Trends Summer University: l’écologisation ne doit pas nuire à la compétitivité, met en garde l’industrie

BERNARD DELVAUX, CLARISSE RAMAKERS, VIRGINIA JANSSENS, RONNIE LETEN en plein débat lors de la Trends Summer University à Knokke. © Dann
Jozef Vangelder Journaliste chez Trends Magazine

Ursula von der Leyen, présidente de la Commission européenne récemment réélue, insiste sur l’écologisation de l’industrie. Mais qu’en pense l’industrie elle-même ? L’Europe va-t-elle trop vite ? Non, il s’avère que la question est plutôt : le reste du monde ne va-t-il pas trop lentement ?

L’industrie européenne doit être plus verte, a déclaré Ursula von der Leyen la semaine dernière devant le Parlement européen, qui lui a accordé un second mandat de cinq ans en tant que présidente de la Commission européenne. Dans son discours, elle a annoncé qu’elle mettrait sur la table un accord industriel propre dans les 100 jours. Ce plan, qui vise à s’inspirer de la loi américaine sur la réduction de l’inflation, devrait canaliser les investissements vers l’industrie et la production d’énergie à faible émission de carbone. “Le Clean Industrial Deal réduira nos factures d’énergie, a déclaré Ursula von der Leyen. Nous savons tous que des prix de l’énergie structurellement élevés affectent notre compétitivité.”

Tout cela devrait permettre de réduire les émissions de gaz à effet de serre de 90 % d’ici à 2040. Mais l’industrie est-elle vraiment servie par tant de zèle vert ? Cette question a fait l’objet d’un débat à la fin du mois de juin lors de la Trends Summer University qui s’est tenue à Knokke. “L’écologisation de l’industrie est inéluctable.
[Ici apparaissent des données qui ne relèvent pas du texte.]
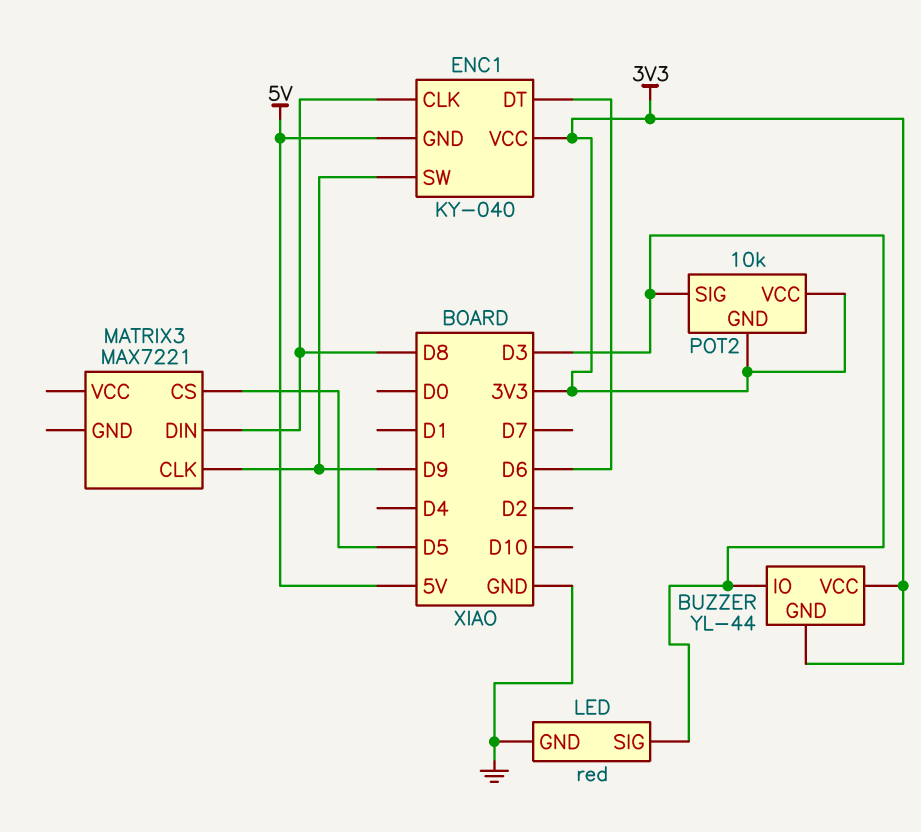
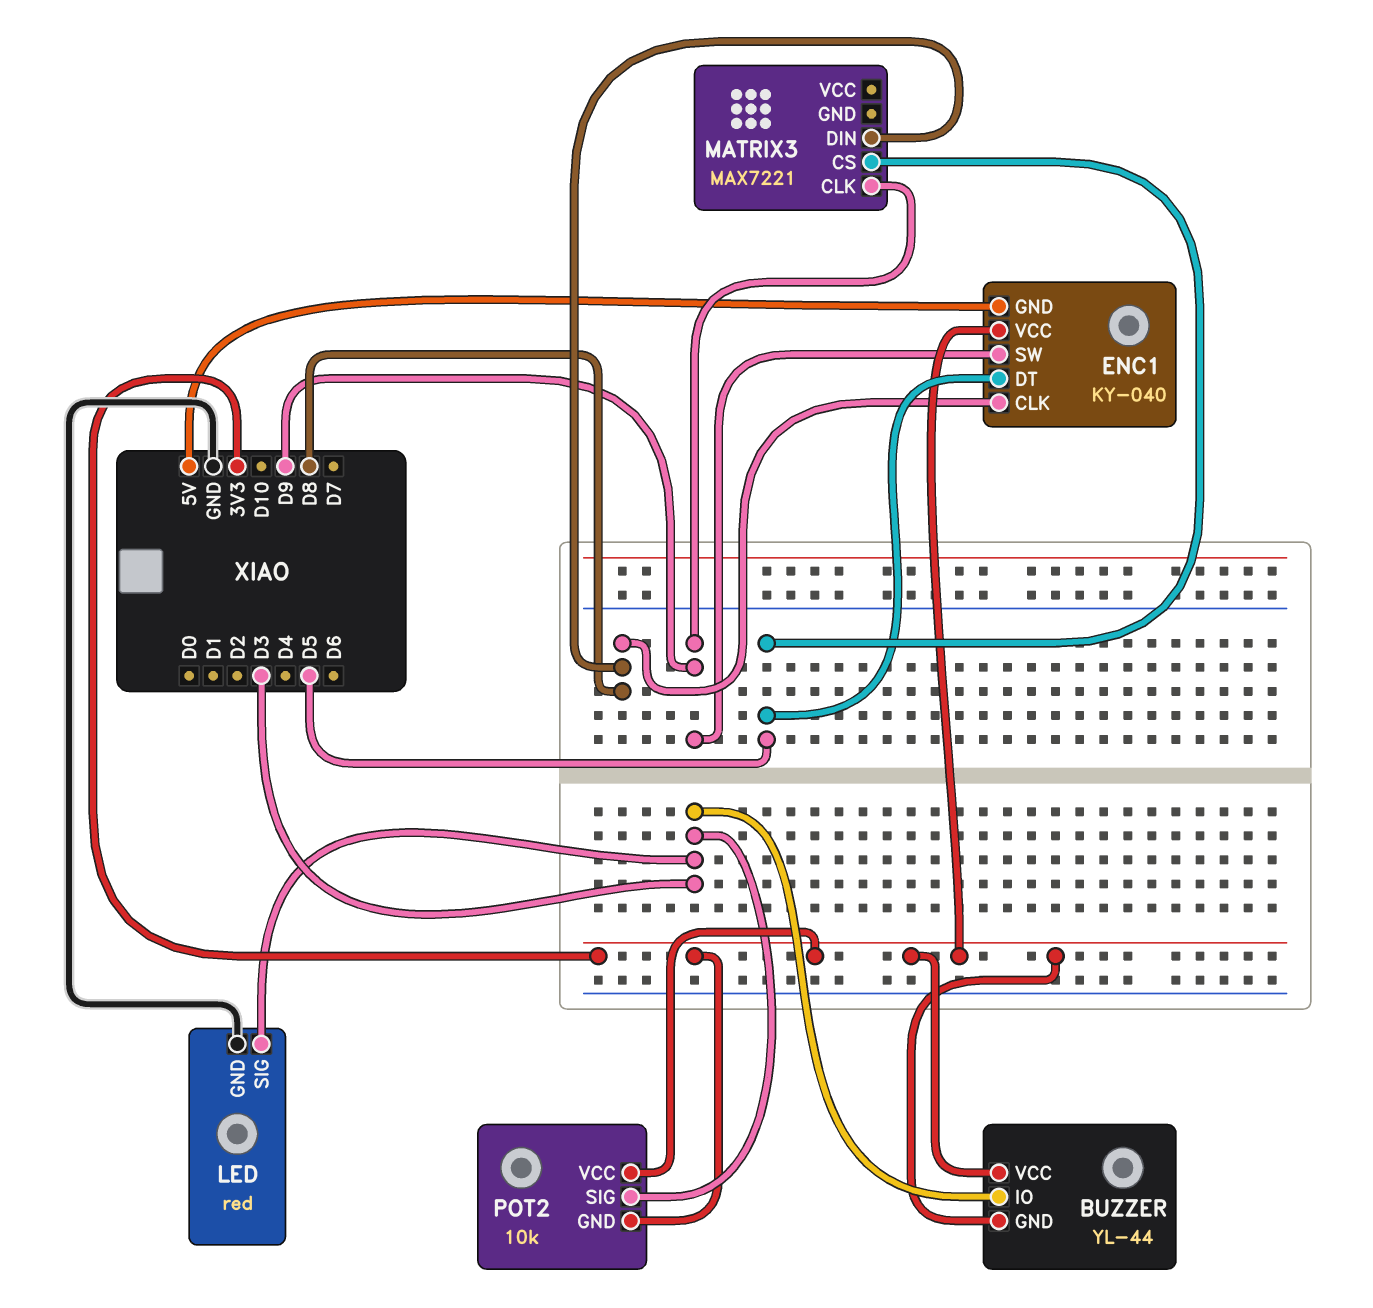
ENC1 pin DT: D6 -> D5

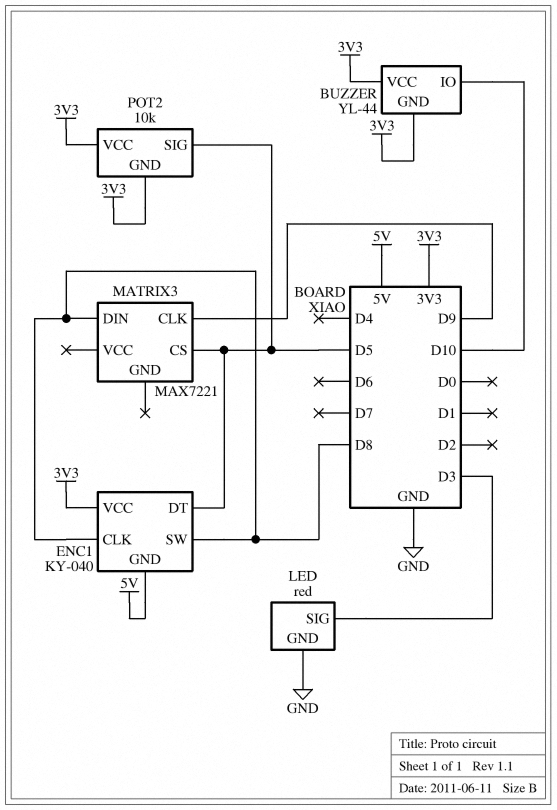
BUZZER pin IO: D3 -> D10
ENC1 pin SW: D9 -> D8
POT2 pin SIG: D3 -> D5

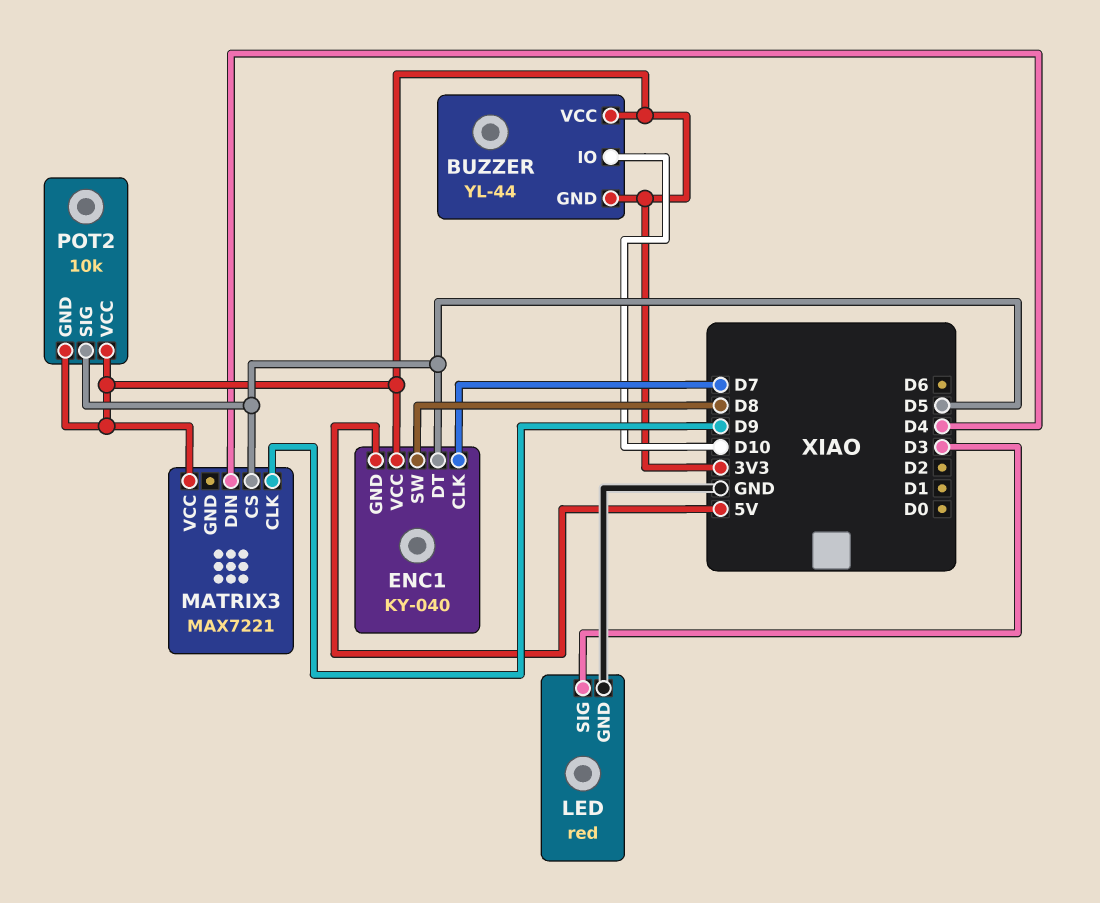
ENC1 pin CLK: D8 -> D7
MATRIX3 pin DIN: D8 -> D4
MATRIX3 pin VCC: none -> 3V3

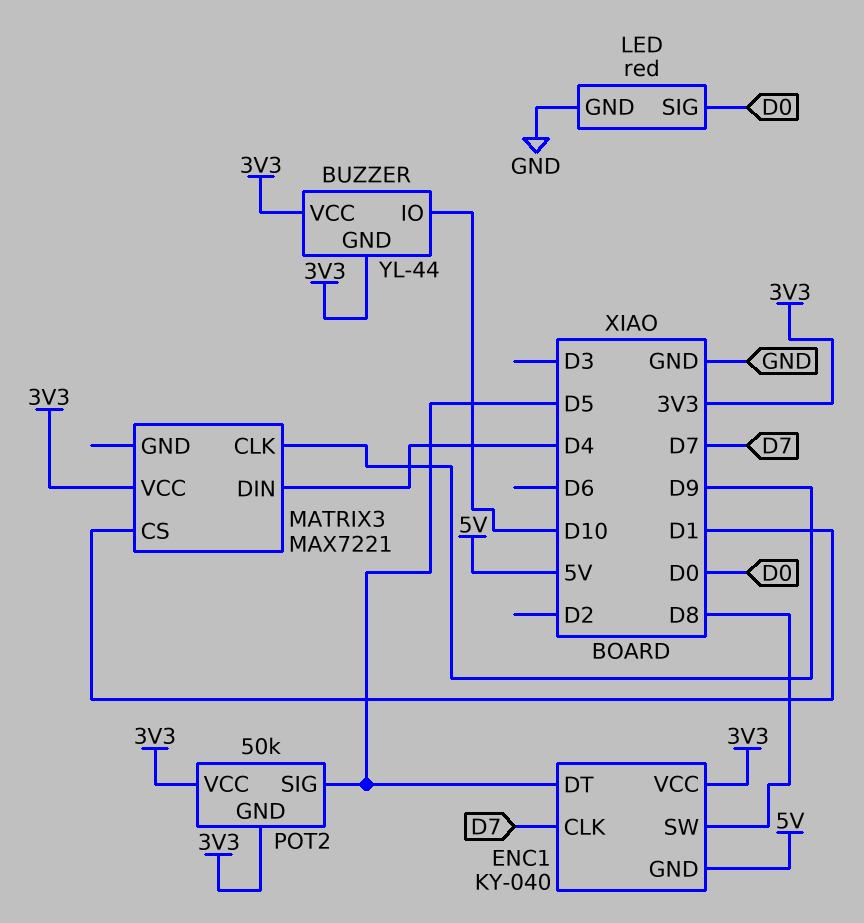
LED pin SIG: D3 -> D0
MATRIX3 pin CS: D5 -> D1
POT2: 10k -> 50k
Nous devons nous y préparer, a martelé en ouverture de la discussion Ronnie Leten, ancien CEO du constructeur de machines Atlas Copco. Il est préférable de s’engager dans une transformation plutôt que de la freiner.”

Ce point de vue n’est pas surprenant. Ronnie Leten est aujourd’hui président d’Epiroc, une entreprise qui fabrique des machines pour l’exploitation minière. Les mines extraient du minerai de cuivre, lequel est essentiel pour l’écologisation et l’électrification de l’économie et de l’industrie. Epiroc vit donc de cette transition énergétique comme beaucoup d’autres entreprises. Une pause dans l’écologisation pourrait donc nous coûter une bonne partie de la croissance économique.

Désavantage

“Les fabricants de matières plastiques soutiennent également les plans verts de l’Europe”, souligne Virginia Janssens, directrice générale de Plastics Europe, le groupe d’intérêt des producteurs européens de polymères. “Nous travaillons avec la Commission européenne sur un cadre politique clair pour notre industrie. Cela permet d’assurer la prévisibilité et de promouvoir les investissements à long terme.” Virginia Janssens a toutefois mis en garde contre la compétitivité. Les entreprises européennes sont souvent en concurrence avec des entreprises de pays lointains qui sont beaucoup moins attentifs à l’écologisation. “La question n’est pas tant de savoir si l’Europe va trop vite, souligne la directrice générale. La question est plutôt : le reste du monde ne va-t-il pas trop lentement ?”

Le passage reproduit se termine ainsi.